Olvídate de los tópicos y de las rutas turísticas de siempre. Barcelona tiene una escena cannábica única, discreta y bien organizada que va mucho más allá de lo que imaginas. Aquí no se trata de locales abiertos al público como en Ámsterdam, sino de espacios privados donde los socios pueden consumir con tranquilidad y dentro de la legalidad. Si quieres disfrutar del cannabis en un entorno seguro, relajado y con buena variedad, los clubes cannábicos son tu mejor opción. ¿Te apetece descubrirlos?

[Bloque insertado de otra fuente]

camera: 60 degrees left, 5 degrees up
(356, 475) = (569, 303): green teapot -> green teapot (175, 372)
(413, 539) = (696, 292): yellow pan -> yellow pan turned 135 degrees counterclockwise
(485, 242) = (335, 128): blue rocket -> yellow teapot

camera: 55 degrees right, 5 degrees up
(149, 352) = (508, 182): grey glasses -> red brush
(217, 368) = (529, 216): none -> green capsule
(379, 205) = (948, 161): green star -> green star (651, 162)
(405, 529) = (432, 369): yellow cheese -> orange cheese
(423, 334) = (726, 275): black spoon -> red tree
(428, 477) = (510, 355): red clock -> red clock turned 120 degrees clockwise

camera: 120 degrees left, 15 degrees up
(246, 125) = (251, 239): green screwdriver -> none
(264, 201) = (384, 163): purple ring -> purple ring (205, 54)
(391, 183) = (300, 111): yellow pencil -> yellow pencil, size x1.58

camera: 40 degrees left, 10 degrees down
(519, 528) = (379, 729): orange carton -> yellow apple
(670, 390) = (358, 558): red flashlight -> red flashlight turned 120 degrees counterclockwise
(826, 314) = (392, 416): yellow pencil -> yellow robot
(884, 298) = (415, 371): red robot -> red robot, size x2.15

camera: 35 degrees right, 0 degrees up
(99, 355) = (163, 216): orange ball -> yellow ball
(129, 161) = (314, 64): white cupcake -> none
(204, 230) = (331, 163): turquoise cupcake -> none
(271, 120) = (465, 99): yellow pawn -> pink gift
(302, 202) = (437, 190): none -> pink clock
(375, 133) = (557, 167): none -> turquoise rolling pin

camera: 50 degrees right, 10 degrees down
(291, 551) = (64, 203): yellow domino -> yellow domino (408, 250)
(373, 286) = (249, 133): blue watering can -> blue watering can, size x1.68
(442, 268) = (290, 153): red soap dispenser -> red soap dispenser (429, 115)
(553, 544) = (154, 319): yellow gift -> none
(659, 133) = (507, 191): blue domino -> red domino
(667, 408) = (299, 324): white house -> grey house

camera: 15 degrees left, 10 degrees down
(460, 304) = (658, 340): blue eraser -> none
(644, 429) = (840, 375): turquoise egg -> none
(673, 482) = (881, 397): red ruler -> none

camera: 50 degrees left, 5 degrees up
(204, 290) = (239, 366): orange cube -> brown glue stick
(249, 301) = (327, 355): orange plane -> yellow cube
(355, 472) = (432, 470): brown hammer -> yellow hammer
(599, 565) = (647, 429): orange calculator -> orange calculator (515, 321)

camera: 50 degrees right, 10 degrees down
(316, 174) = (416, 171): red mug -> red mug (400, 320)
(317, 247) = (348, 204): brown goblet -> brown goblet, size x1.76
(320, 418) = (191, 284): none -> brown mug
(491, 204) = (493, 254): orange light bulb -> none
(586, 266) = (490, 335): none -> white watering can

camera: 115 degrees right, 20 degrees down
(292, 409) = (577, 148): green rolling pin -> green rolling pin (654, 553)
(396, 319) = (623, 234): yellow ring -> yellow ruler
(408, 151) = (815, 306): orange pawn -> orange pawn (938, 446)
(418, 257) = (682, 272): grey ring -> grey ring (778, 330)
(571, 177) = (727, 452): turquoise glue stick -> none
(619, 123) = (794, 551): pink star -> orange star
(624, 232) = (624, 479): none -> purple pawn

Empecemos por el principio… ¿Qué son los clubes de cannabis?
Los clubes de cannabis (también conocidos como asociaciones cannábicas o clubes sociales de cannabis) son organizaciones privadas sin ánimo de lucro que funcionan bajo el principio del autoconsumo colectivo. Es decir, cultivan marihuana exclusivamente para sus miembros, con fondos que provienen de sus propias cuotas. A diferencia de los coffee shops de Ámsterdam, estos espacios no están abiertos al público general. Para acceder a uno de ellos necesitas ser mayor de edad y contar con una invitación previa de un socio. Además, el consumo solo puede hacerse dentro del club, lo que garantiza un entorno privado, controlado y respetuoso con la legalidad vigente.